鹿児島県民から愛される「フェリーうどん」の正体 ソウルフード「やぶ金のうどん」の凄い歴史
毎日の通勤・通学で過ごした時間も、思い返してみればしみじみと懐かしいもの。電車通学で見た車窓の風景、バスの中で聞いた音楽、同級生との会話、それぞれの人に懐かしい思い出の情景があることだろう。
鹿児島県では桜島と鹿児島市街地を結ぶ桜島フェリーが日々運航している。県の真ん中に錦江湾(鹿児島湾)を挟んで桜島がある地形的条件のため、観光だけでなく通勤や通学の日々の足にフェリーを利用している人たちがいる。平日118便、土日130便、24時間営業と活発に運航している欠かせないインフラである。

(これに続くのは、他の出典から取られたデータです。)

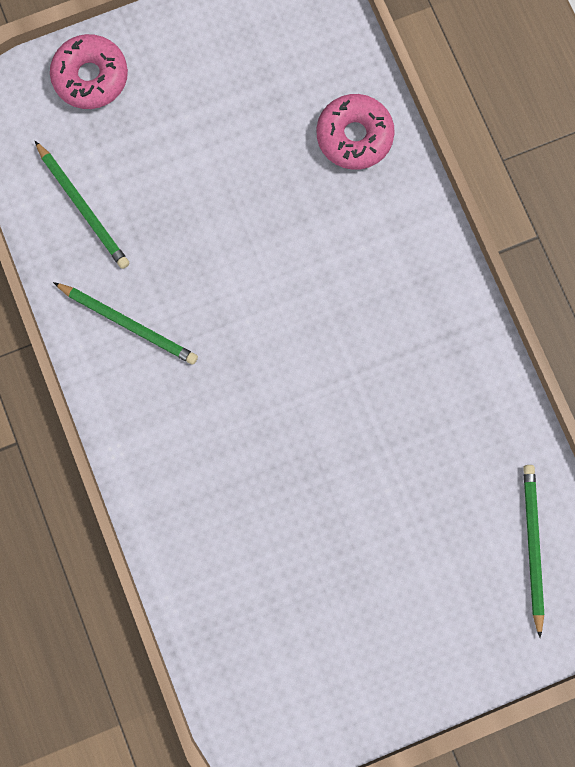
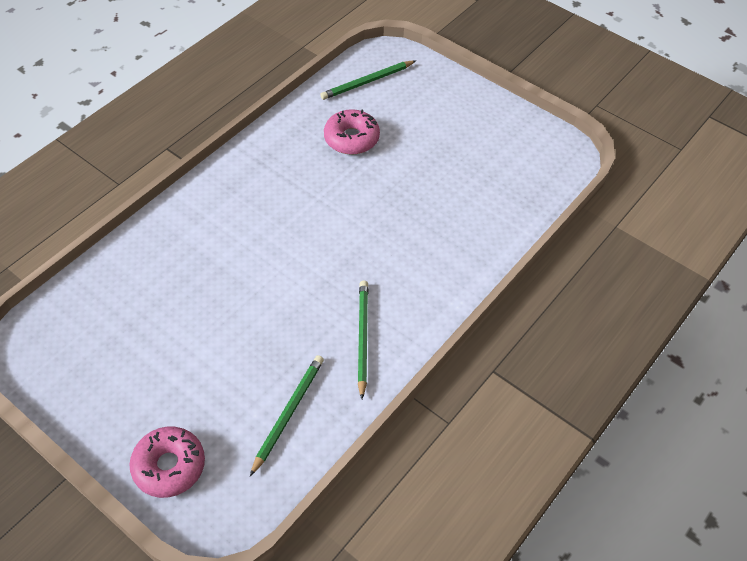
camera: 120 degrees left, 25 degrees down
(354, 136) = (140, 265): pink donut -> pink donut (351, 138)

このフェリー内で提供されているのが「やぶ金」のうどん。船旅は片道15分と短いが、それでもフェリーに乗り込んだら急いで食べに行く人が絶えない鹿児島のソウルフード的存在である。昭和56年に始まり、長きにわたってフェリーで移動する人たちのお腹を満たし続けてきた。
桜島フェリーのうどんはいつどのように始まったのか、やぶ金を運営する新徳産業の代表取締役社長・新徳慎さんに取材した。
創業から変わらない出汁の味
まずはうどんから紹介しよう。桜島フェリー内にある「やぶ金」に入ると、お湯や出汁の蒸気に満ちていてほっとくつろいだ心持ちになる。甘い出汁の香りに期待が膨らむ。カウンター越しに注文すると、うどんを湯がき、温めたつゆをお椀に注ぎ、具材をのせる作業を流れるような動きで行ってくれる。提供までわずか30秒程度。これを店長1人で切り盛りしている。
創業時からある一番の定番メニューは「かけうどん」500円。さつま揚げ、ネギ、あげ玉がのったシンプルなうどんだ。サイドメニューに「おにぎり」「いなり」200円があって、うどんと合わせて頼む人が多い。「天ぷらうどん」600円や「天玉うどん」650円も人気だ。